Mother jailed for repeated thefts from employers

File image. © Andrew Bardwell
A mother of four wept throughout her sentencing as she was jailed for 23 months for her third set of offending by stealing from her employers.
Milne – now a solo mother – was already struggling to pay back money to a previous victim at the time she stole from the small business that employed her last year.
She still owed $13,343 and had only just finished a sentence of community detention and intensive supervision imposed in 2012, when she got her latest job and spent a year stealing another $48,609.
Christchurch District Court Judge Jane Farish noted previous convictions on Milne’s record for theft in 2000 and theft of $5800 from another employer in 2001.
She noted her offending was repeating and escalating and said she saw Milne as a high risk of reoffending.
Defence counsel Josh Lucas argued that not jailing Milne would allow her to pay reparation and keep caring for her four children, two of whom have high needs. After taking budgeting advice and moving to a house with a lower rental, she was offering to pay $100 a week.
Milne’s mother has remortgaged her house to pay for the previous reparations and her father was offering to help with the current repayments.
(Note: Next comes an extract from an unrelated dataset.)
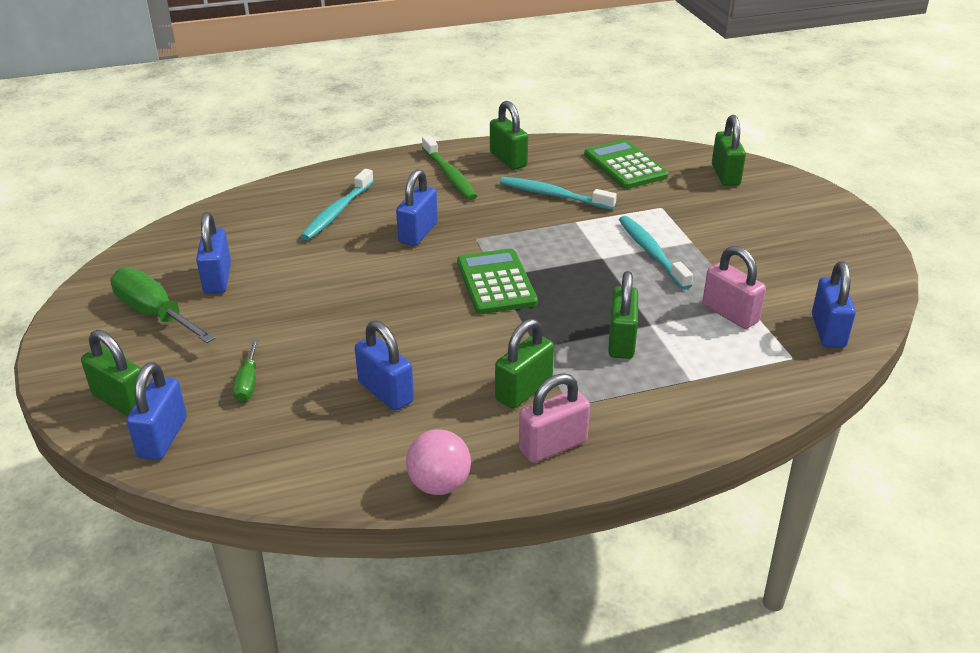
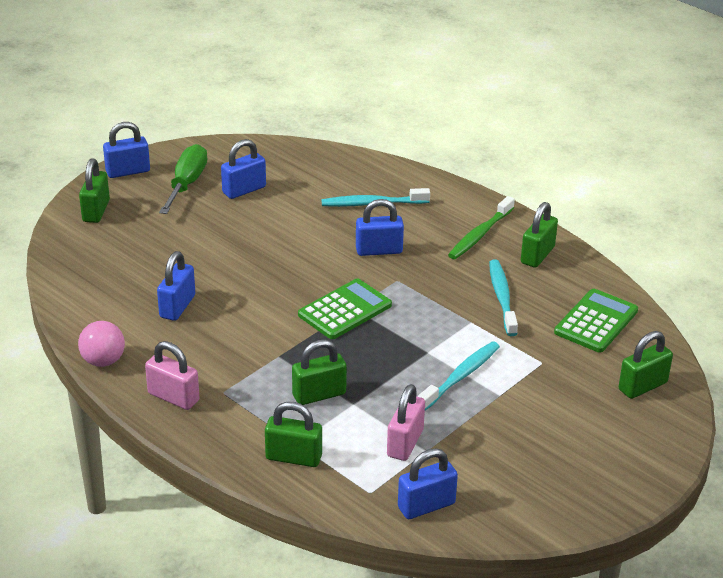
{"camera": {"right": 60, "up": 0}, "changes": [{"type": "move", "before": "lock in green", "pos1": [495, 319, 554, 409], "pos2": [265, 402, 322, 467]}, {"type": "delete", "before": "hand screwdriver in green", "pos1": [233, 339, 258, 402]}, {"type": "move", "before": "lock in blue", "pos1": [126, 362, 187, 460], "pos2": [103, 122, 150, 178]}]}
Milne also offered to pay over a Working for Families repayment she expected in the next few months.
But Judge Farish said the reparation offer was unrealistic and would still leave the victims – who were badly affect financially and through a loss of trust at the workplace – waiting for years for their money.
She said she had examined Milne’s financial records and saw that she had been struggling even with her wages, support from the government, and the money she had stolen.
Milne did not have an issue with alcohol misuse, gambling, or an extravagant lifestyle, but had been living beyond her means. She had been spending on coffees, meals out, and internet services.
Over the last few years her tactic had been to “borrow, borrow, and borrow” to make ends meet. She had chosen the easy option of stealing from her employers.
When she embarked on the latest set of offending – 15 thefts from her employers at regular intervals, carried out through withdrawals and transfers with some sophistication, the police said – she must have known the effect on her children when she was caught.
The judge ruled out a sentence of home detention, jailing Milne for 23 months and telling her she did not have confidence that home detention would lower her risk of reoffending.
Milne must have known she risked going to jail when she began the offending. She was the only person who was responsible for the position she was in.
Judge Farish also ordered Milne to pay $10,000 towards the reparations, with payments of $50 a week, after her release from prison.